Over the break Melbourne lost another small fleet of developed players and won their usual host of early draft selections – another clutch of kids whose skills and enthusiasm will likely be torched, like their Jean of Arc, Jack Watts.

It looks a like beautiful sunny day in Melbourne, a long weekend and the MCG is mostly empty, typical Melbourne supporters.

The Suns have a new coach, “Rocket” Rodney Eade. Bluey McKenna had done nothing wrong, he’d raised and nurtured a generation of kids from scratch, plus Ablett. They believe in themselves and are ready for a tilt at the finals, but it was felt Bluey had done as much as he could.

The move will be inspired or a dud on that measure alone, because sacking coaches before their time seems to take something from clubs as well. Look at Freo.
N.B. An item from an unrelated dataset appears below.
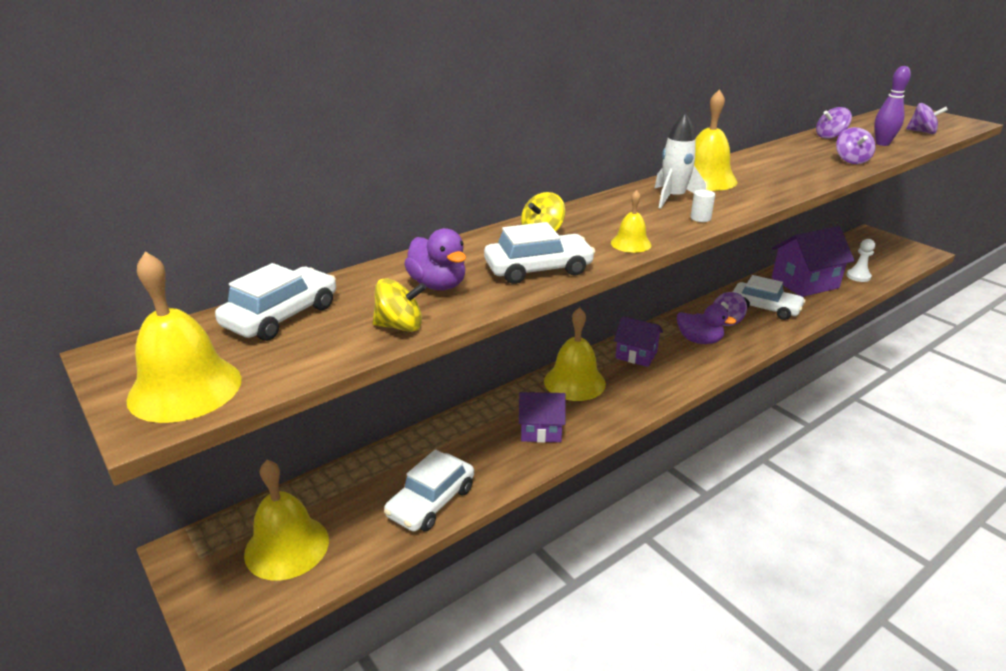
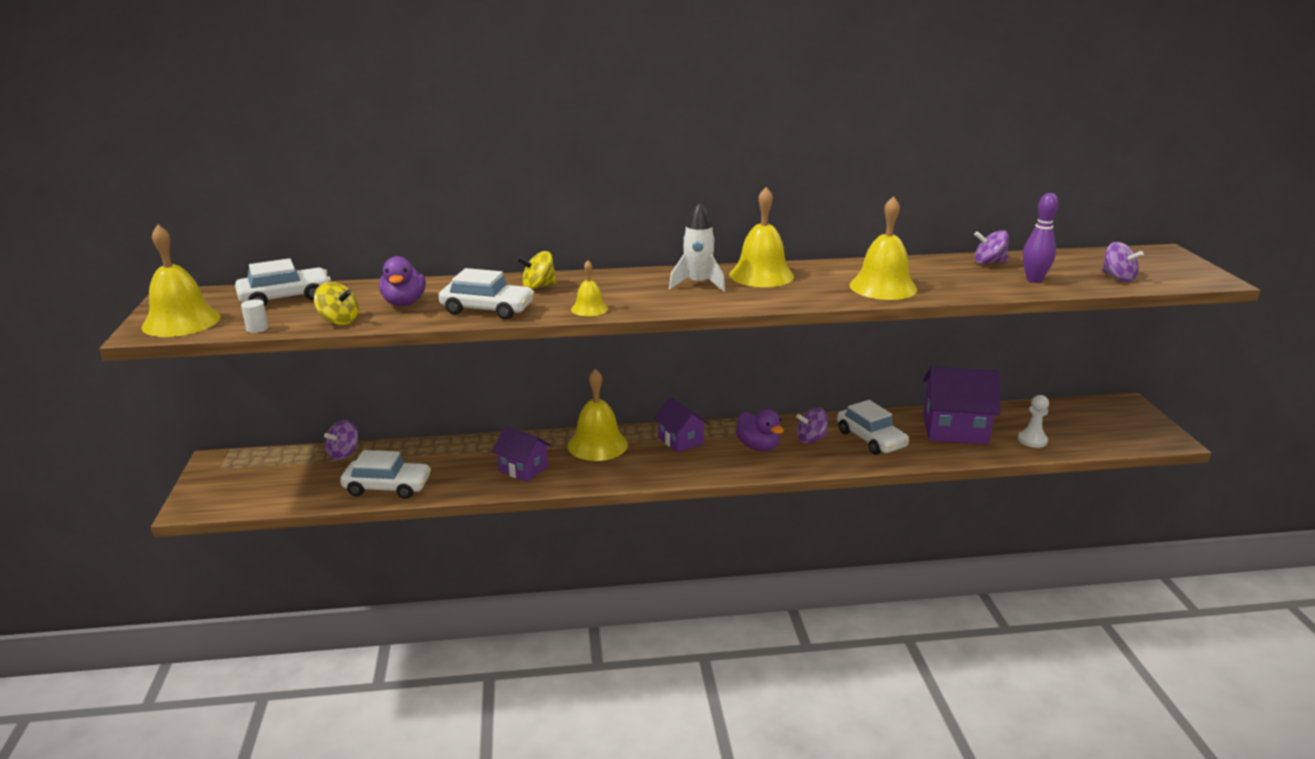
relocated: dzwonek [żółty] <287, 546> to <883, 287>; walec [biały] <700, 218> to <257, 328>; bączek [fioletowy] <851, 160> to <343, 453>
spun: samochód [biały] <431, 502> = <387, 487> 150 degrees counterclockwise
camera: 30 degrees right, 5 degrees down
But Rocket gets shit done. His teams almost always improve immediately and are successful. This year the fans will be looking for a stunning and deep midfield, Dixon (out today) to dominate, May to become the best full-back in the country and Lynch and Bennel to lead the forwards – consistently.

But as the game progresses it is Melbourne who has jumped a gear, with so many new faces I had no idea who they were. But they’d taken on the one lesson GC have yet to take on board – responsibility. That, and how to tackle well.

In the final quarter the D’s jumped to a five-goal lead, before GC pegged them back, mainly thanks to Ablett. But then up stepped Jack Martin. In four passages of play he demonstrated all of GC’s failings, he just didn’t want that responsibility. In the third of his possessions he held the ball on the 50 and puffed it to 15 meters out. The ball was knocked clear and sent down the ground to a man who wants responsibility so badly you can smell.

Jack Watts kicked the goal and sealed the game.

It was a fantastic win for the Dees. Not that anyone cared on Straddie – or noticed. Yes, it really is the 1950s here, which is probably why Melbourne are winning.

About Hamish Townsend

Hamish Townsend was born and raised in Geelong, supports the Cats and lives in Brisbane.

Comments

  1. I can’t agree with those votes. Tom McDonald was clearly BOG. I do agree that the other three all deserve a nod, but one of them would have to miss out.

  2. Agree. MacDonald was clearly BOG. Garlett excellent too. Rischitelli Sun’s best.